Le Comité interministériel de lutte contre les exclusions (CILE) a officiellement adopté, le 21 janvier, le plan pluriannuel contre la pauvreté et pour l’inclusion sociale dans lequel se retrouvent détaillées les mesures annoncées par le Premier ministre (voir article) à l’issue de la Conférence des 10 et 11 décembre derniers.

Fruit d’un travail de concertation inédit avec l’ensemble des acteurs des politiques de solidarité, ce plan s’articule autour de trois grands axes de réforme : la réduction des inégalités, l’accompagnement vers l’insertion, la coordination de l’action sociale et la valorisation de ses acteurs.

« De bons jalons ont été posés, estime Bernard Schricke, directeur de l’action France et Europe au Secours Catholique, notamment le refus de stigmatiser et la volonté de faire participer les personnes vivant des situations de pauvreté à l’élaboration des politiques sociales, ou encore le suivi du plan par une personnalité telle que François Chérèque. »

Les mesures du plan s’inspirent des propositions faites par les associations lors des sept groupes de travail thématiques mis en place en septembre. Le Secours Catholique participait à cinq d’entre eux. François Soulage, président de l’association, pilotait celui chargé de l’inclusion bancaire et de la lutte contre le surendettement. Le plan quinquennal reprend intégralement les propositions de ce groupe.

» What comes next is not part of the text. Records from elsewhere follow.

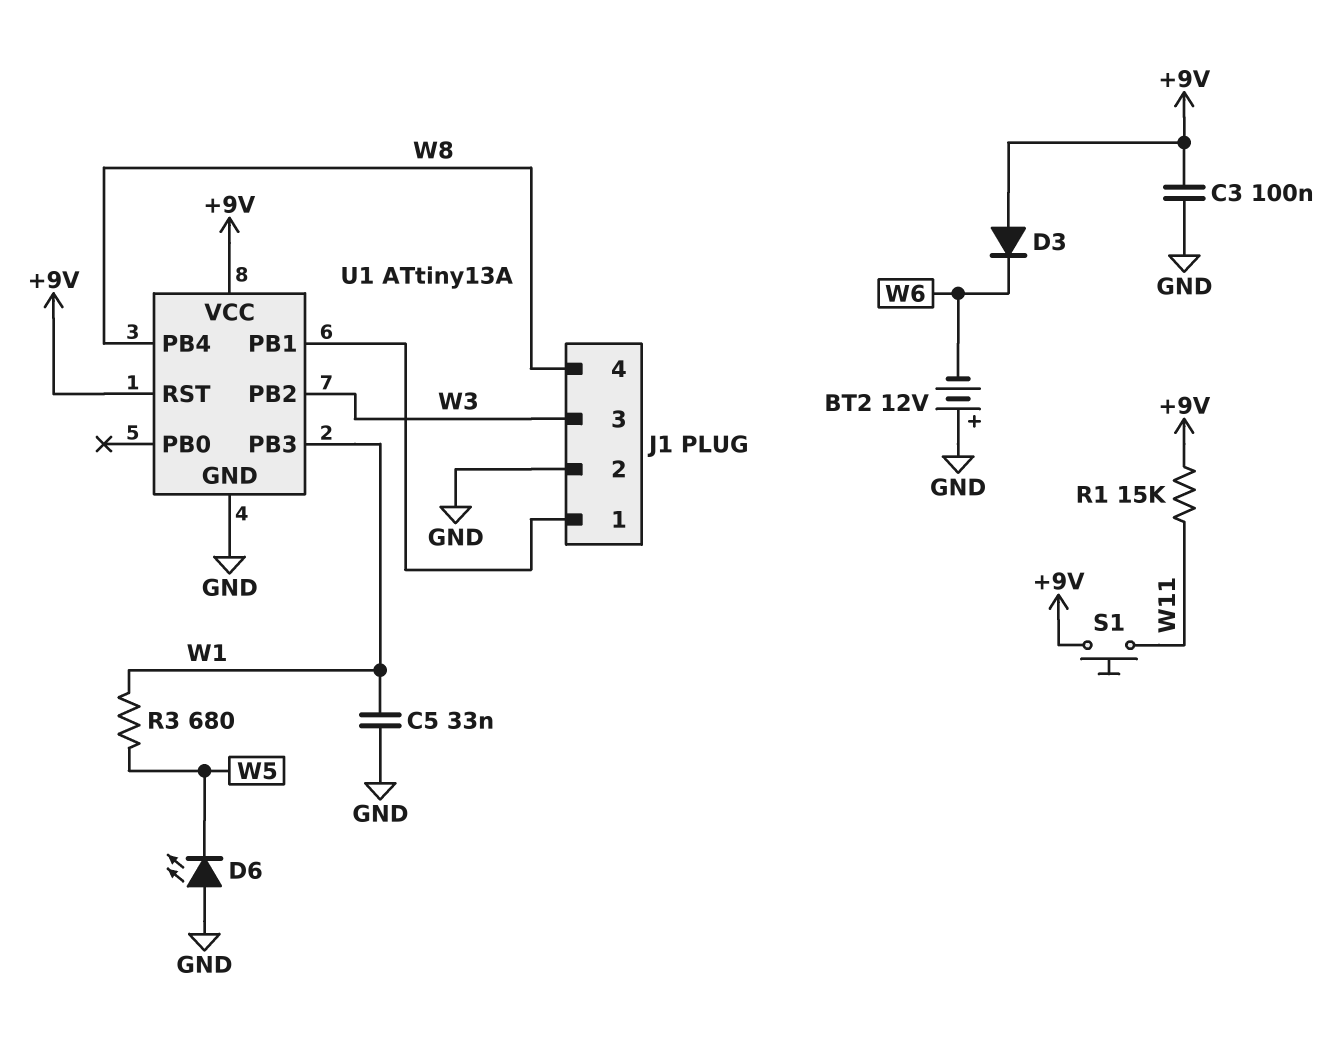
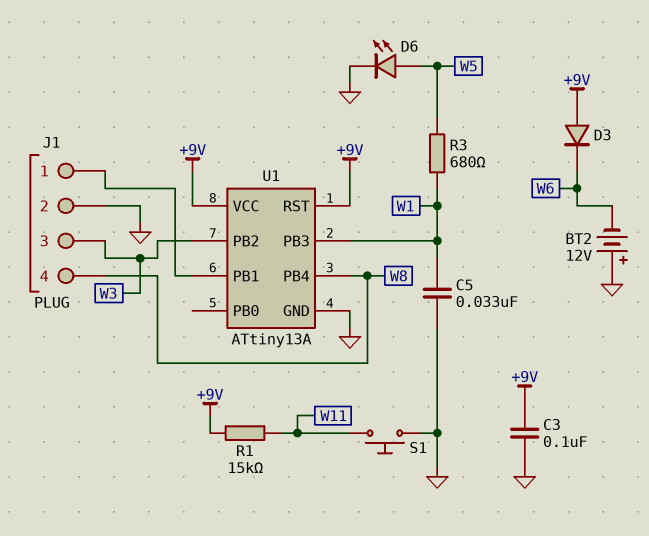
D6: LED (A GND, K W5) -> LED (A W5, K GND)
S1: button (+9V, W11) -> button (GND, W11)

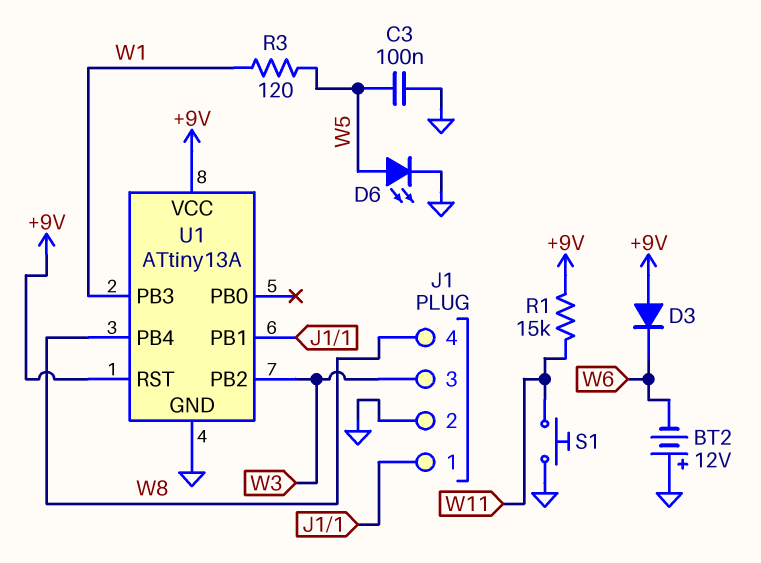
C3: 100nF (+9V, GND) -> 100nF (GND, W5)
C5: 33nF (GND, W1) -> none
R3: 680 (W1, W5) -> 120 (W1, W5)

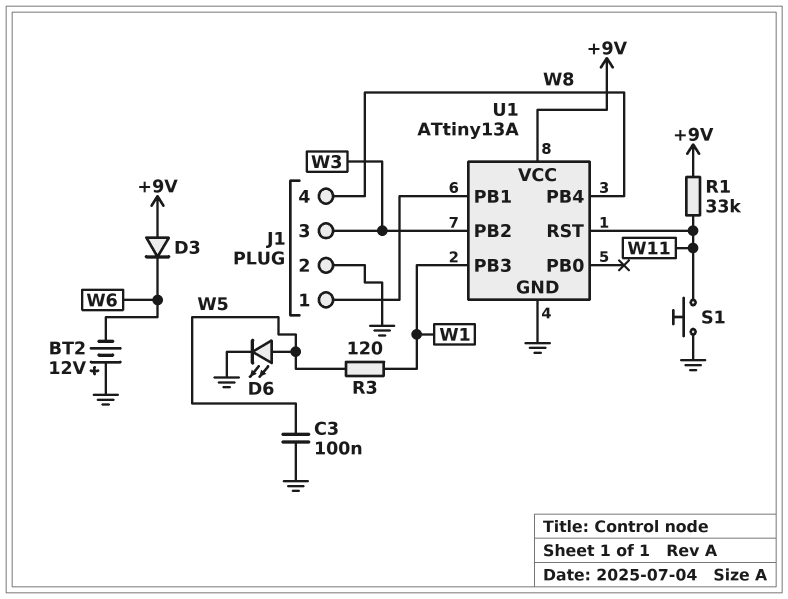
R1: 15k (+9V, W11) -> 33k (+9V, W11)
U1 pin RST: +9V -> W11

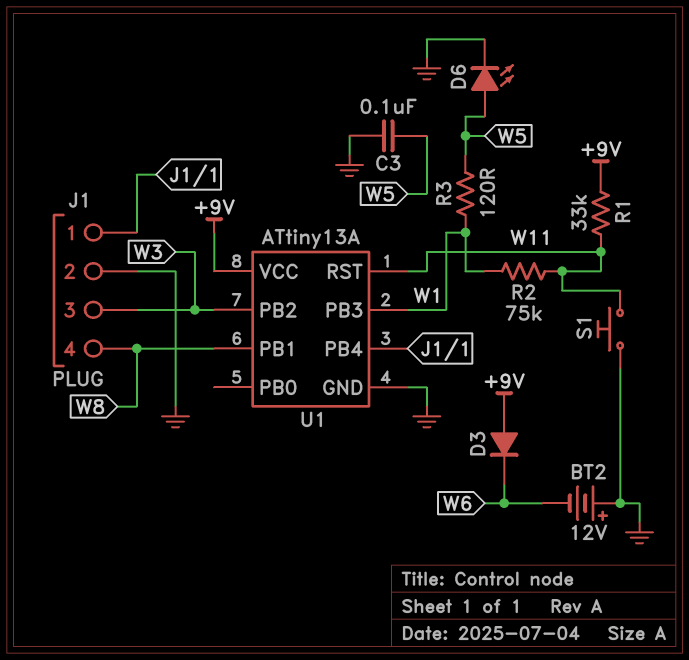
R2: none -> 75k (W1, W11)
U1 pin PB1: J1/1 -> W8
U1 pin PB4: W8 -> J1/1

Le Secours Catholique se félicite également de voir que tous les sujets importants ont été pris en compte. Mais l’association est déçue par le manque de moyens financiers pour mener ces réformes, notamment en matière de logement ou en ce qui concerne les minima sociaux, la hausse proposée étant de 10 % sur 5 ans, « soit moins de 10 euros par mois, ce qui ne changera pas grand-chose au quotidien des plus pauvres », regrette Bernard Thibaud, Secrétaire général du Secours Catholique.